The firm has grown to include offices in London, Berlin (1998), Shanghai (2005), Milan (2006), and Santiago de Compostela (2022). His first notable commission was a commercial interior for Issey Miyake in London, which led him to work in Japan. In the United Kingdom, his first significant building was the River and Rowing Museum in Henley-on-Thames, completed in 1997.

Chipperfield has developed over one hundred projects across Asia, Europe, and North America, including civic, cultural, academic, and residential buildings. In Germany, he led the reconstruction of the Neues Museum in Berlin (1993–2009) and the construction of the James-Simon-Galerie (1999–2018).

He has been a professor at various universities in Europe and the United States, including the State Academy of Fine Arts in Stuttgart and Yale University. In 2012, he curated the 13th International Architecture Exhibition at the Venice Biennale. In 2017, he established the RIA Foundation in Galicia, Spain, dedicated to research on sustainable development in the region.

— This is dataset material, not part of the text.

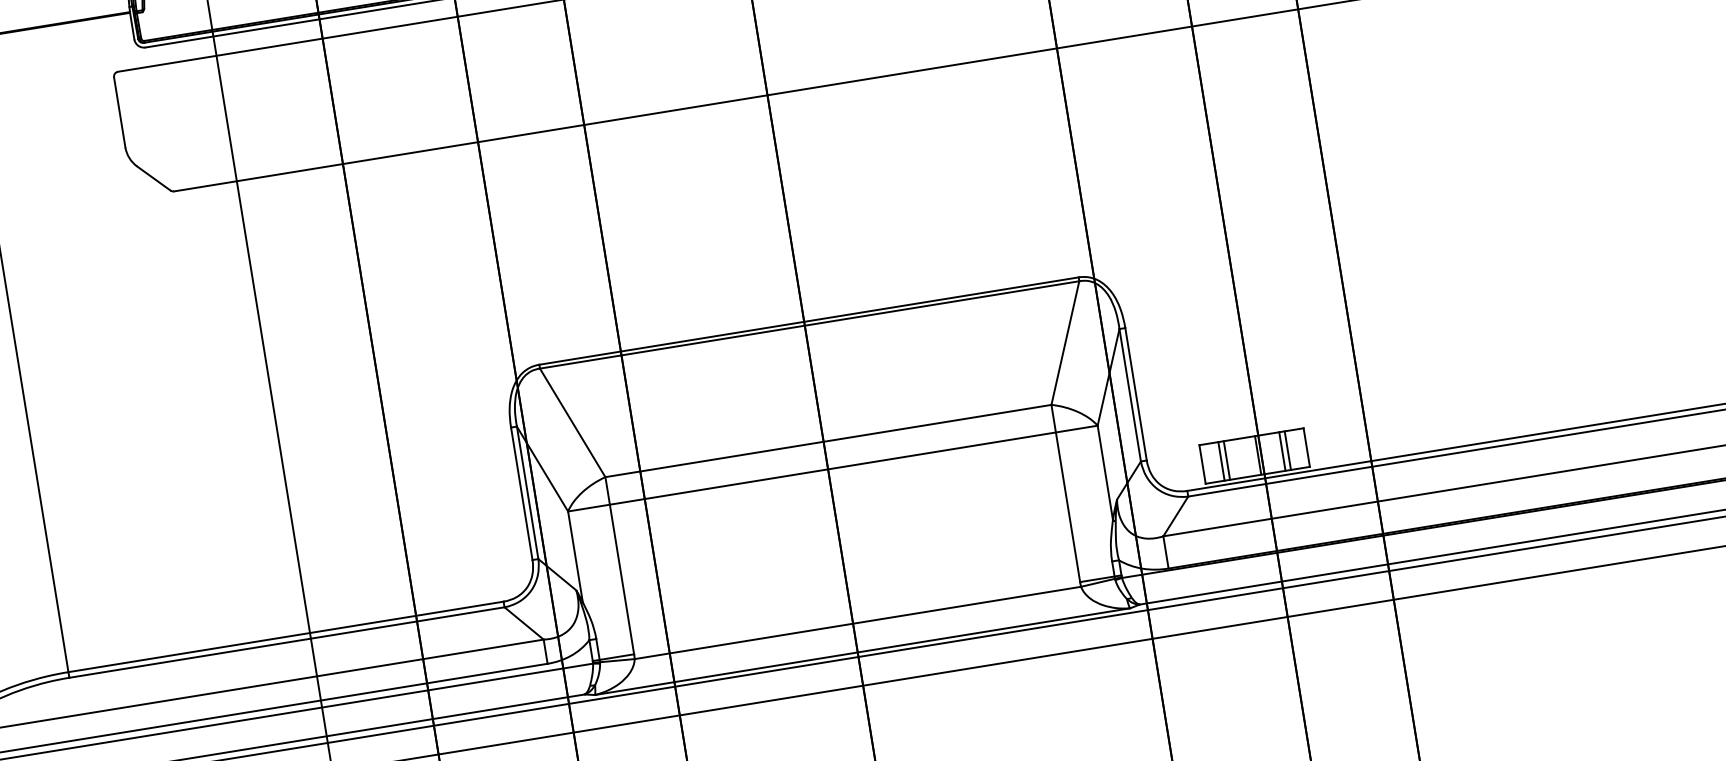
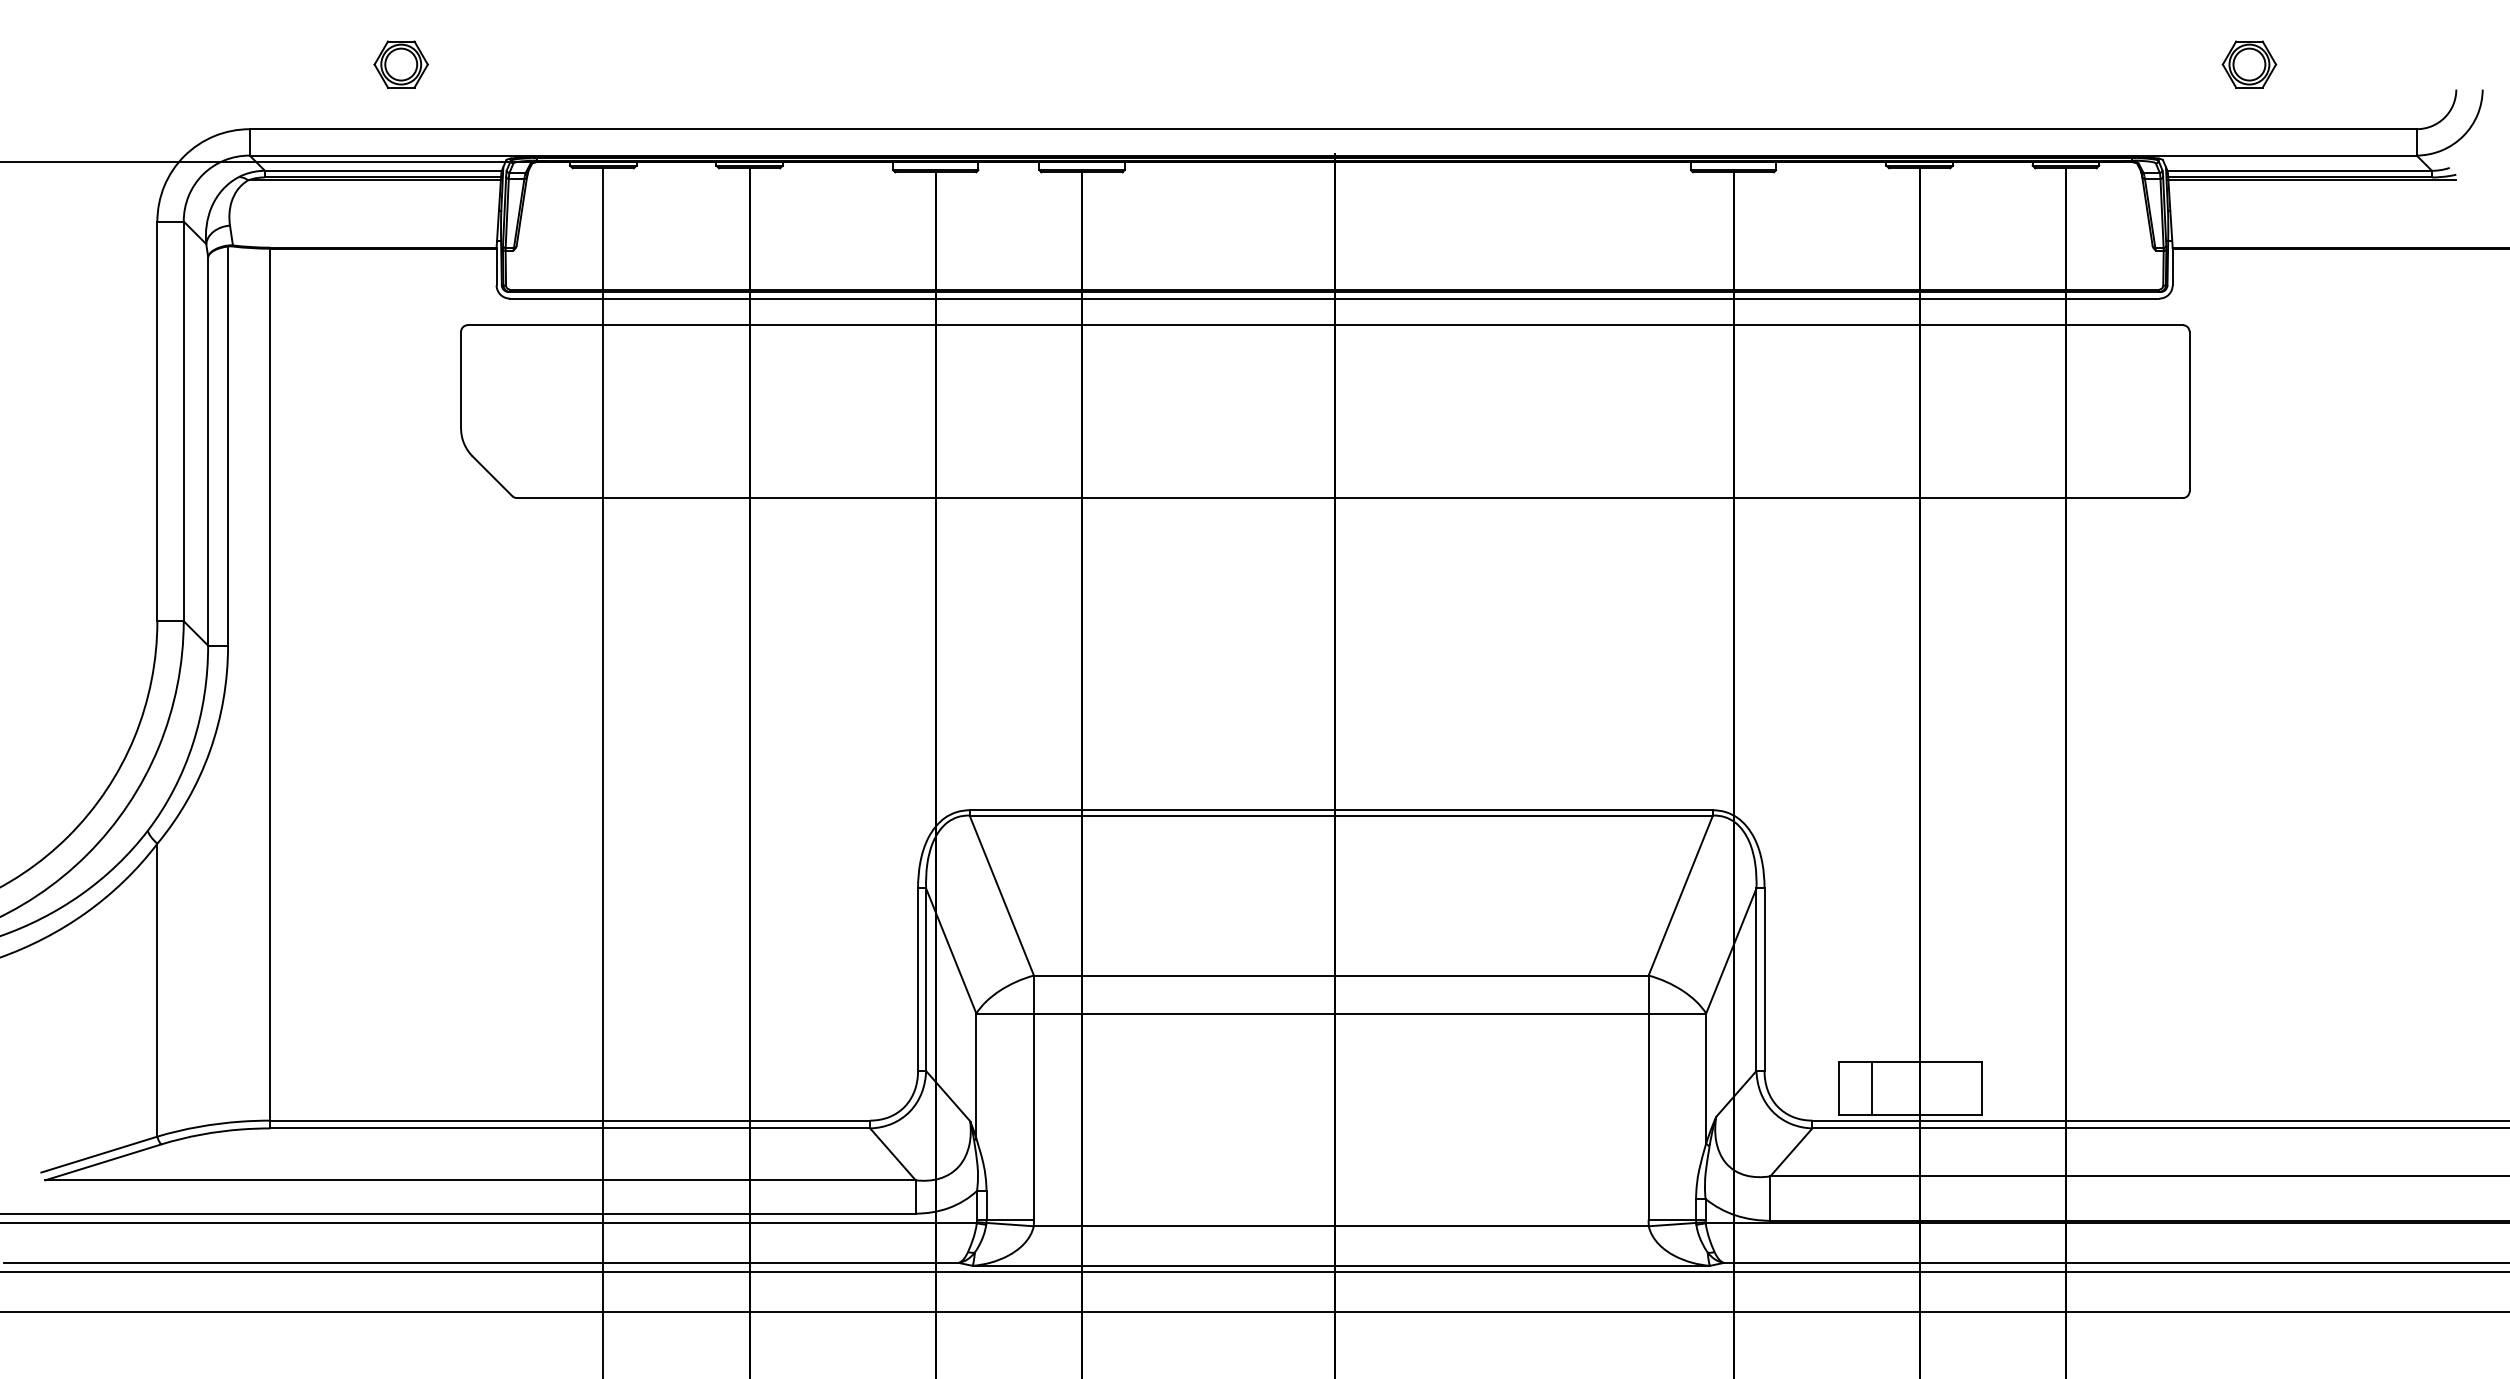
line: (1288, 450) -> (1956, 1088), removed
line: (1282, 451) -> (1948, 1088), removed
line: (1258, 455) -> (1915, 1088), removed
line: (1221, 461) -> (1864, 1088), removed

He is a member of the Royal Institute of British Architects (RIBA) and has been recognized as an honorary fellow of the American Institute of Architects (AIA) and the Bund Deutscher Architekten (BDA). He has received numerous awards, including the RIBA Royal Gold Medal in 2011, the Praemium Imperiale from the Japan Art Association in 2013, and the Pritzker Prize in 2023. In 2009, he was awarded the Order of Merit of the Federal Republic of Germany, in 2010 he was knighted for his services to architecture, and in 2021 he was appointed to the Order of the Companions of Honour in the United Kingdom.

Chipperfield's career is distinguished by his focus on the relationship between architecture and its context, as well as his commitment to sustainability and the preservation of architectural heritage.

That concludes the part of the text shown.